__YOUR OBJECTIVE__. Reading the data below, count the lines that carry the string "curve". Give nothing but the count.

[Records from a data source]
----

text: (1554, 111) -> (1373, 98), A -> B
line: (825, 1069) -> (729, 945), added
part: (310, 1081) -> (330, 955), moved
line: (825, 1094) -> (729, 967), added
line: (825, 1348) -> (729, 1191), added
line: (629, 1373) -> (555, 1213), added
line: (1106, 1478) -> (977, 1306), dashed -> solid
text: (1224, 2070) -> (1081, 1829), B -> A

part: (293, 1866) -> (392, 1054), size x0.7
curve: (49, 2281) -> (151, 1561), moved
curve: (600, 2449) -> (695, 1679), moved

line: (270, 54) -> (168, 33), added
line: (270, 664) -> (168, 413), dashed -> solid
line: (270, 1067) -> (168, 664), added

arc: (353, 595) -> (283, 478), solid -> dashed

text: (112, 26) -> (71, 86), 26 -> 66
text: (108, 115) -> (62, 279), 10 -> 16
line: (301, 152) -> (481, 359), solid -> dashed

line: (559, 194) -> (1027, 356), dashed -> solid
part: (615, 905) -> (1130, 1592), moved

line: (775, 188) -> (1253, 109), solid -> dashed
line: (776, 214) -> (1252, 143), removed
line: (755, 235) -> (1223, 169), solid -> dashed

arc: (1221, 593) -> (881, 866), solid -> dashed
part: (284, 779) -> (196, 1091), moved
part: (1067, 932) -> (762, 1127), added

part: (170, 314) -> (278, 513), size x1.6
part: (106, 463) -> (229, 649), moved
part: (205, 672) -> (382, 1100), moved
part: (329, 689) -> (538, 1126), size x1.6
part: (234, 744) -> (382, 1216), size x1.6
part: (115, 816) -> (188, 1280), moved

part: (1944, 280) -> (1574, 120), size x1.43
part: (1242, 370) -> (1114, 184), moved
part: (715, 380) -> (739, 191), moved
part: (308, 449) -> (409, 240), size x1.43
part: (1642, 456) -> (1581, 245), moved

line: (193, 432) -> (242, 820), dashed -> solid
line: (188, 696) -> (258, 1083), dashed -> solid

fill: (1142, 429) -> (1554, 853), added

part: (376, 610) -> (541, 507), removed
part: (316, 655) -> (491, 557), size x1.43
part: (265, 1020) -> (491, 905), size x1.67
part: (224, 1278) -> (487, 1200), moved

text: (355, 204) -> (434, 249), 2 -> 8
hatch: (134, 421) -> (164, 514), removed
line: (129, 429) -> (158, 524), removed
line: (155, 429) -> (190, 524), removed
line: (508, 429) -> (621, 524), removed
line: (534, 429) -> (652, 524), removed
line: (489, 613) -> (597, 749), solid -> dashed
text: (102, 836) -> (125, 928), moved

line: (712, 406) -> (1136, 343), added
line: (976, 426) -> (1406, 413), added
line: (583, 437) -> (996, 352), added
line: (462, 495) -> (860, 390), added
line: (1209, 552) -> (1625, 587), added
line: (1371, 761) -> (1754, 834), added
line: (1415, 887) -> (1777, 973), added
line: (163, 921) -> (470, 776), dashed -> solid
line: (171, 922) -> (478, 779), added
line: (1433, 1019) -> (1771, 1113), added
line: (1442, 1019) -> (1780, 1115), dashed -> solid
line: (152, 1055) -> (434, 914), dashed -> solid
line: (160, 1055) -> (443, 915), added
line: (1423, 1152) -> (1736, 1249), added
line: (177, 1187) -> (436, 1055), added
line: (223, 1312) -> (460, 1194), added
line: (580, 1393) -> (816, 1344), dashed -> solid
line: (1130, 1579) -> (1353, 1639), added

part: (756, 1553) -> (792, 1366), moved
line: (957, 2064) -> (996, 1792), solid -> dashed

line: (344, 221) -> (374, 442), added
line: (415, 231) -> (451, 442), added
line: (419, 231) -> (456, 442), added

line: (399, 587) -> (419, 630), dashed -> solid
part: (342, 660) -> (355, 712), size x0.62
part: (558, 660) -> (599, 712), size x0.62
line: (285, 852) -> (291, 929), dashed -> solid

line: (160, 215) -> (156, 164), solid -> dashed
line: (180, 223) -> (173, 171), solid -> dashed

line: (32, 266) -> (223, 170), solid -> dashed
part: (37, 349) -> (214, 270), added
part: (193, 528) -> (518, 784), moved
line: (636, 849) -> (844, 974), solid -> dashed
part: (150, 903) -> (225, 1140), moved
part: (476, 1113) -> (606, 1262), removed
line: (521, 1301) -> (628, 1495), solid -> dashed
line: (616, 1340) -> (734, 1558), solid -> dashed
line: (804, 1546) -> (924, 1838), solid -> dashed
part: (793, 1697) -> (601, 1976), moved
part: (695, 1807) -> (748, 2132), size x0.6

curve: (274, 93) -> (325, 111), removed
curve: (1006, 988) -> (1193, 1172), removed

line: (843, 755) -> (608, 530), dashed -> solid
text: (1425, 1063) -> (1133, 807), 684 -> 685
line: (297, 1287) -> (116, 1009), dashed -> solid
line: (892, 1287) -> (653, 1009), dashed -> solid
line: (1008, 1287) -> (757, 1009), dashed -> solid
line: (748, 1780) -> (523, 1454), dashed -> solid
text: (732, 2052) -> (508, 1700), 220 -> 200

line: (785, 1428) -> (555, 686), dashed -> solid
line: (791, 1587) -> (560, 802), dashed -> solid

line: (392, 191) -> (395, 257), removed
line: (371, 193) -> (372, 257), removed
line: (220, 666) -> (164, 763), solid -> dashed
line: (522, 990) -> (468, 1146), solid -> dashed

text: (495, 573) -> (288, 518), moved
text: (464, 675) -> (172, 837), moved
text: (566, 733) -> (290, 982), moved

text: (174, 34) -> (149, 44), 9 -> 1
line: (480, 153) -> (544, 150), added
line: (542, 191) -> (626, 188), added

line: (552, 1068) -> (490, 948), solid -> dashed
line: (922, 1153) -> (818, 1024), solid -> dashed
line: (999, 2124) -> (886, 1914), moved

----

__RESULT OF THIS TASK__. 4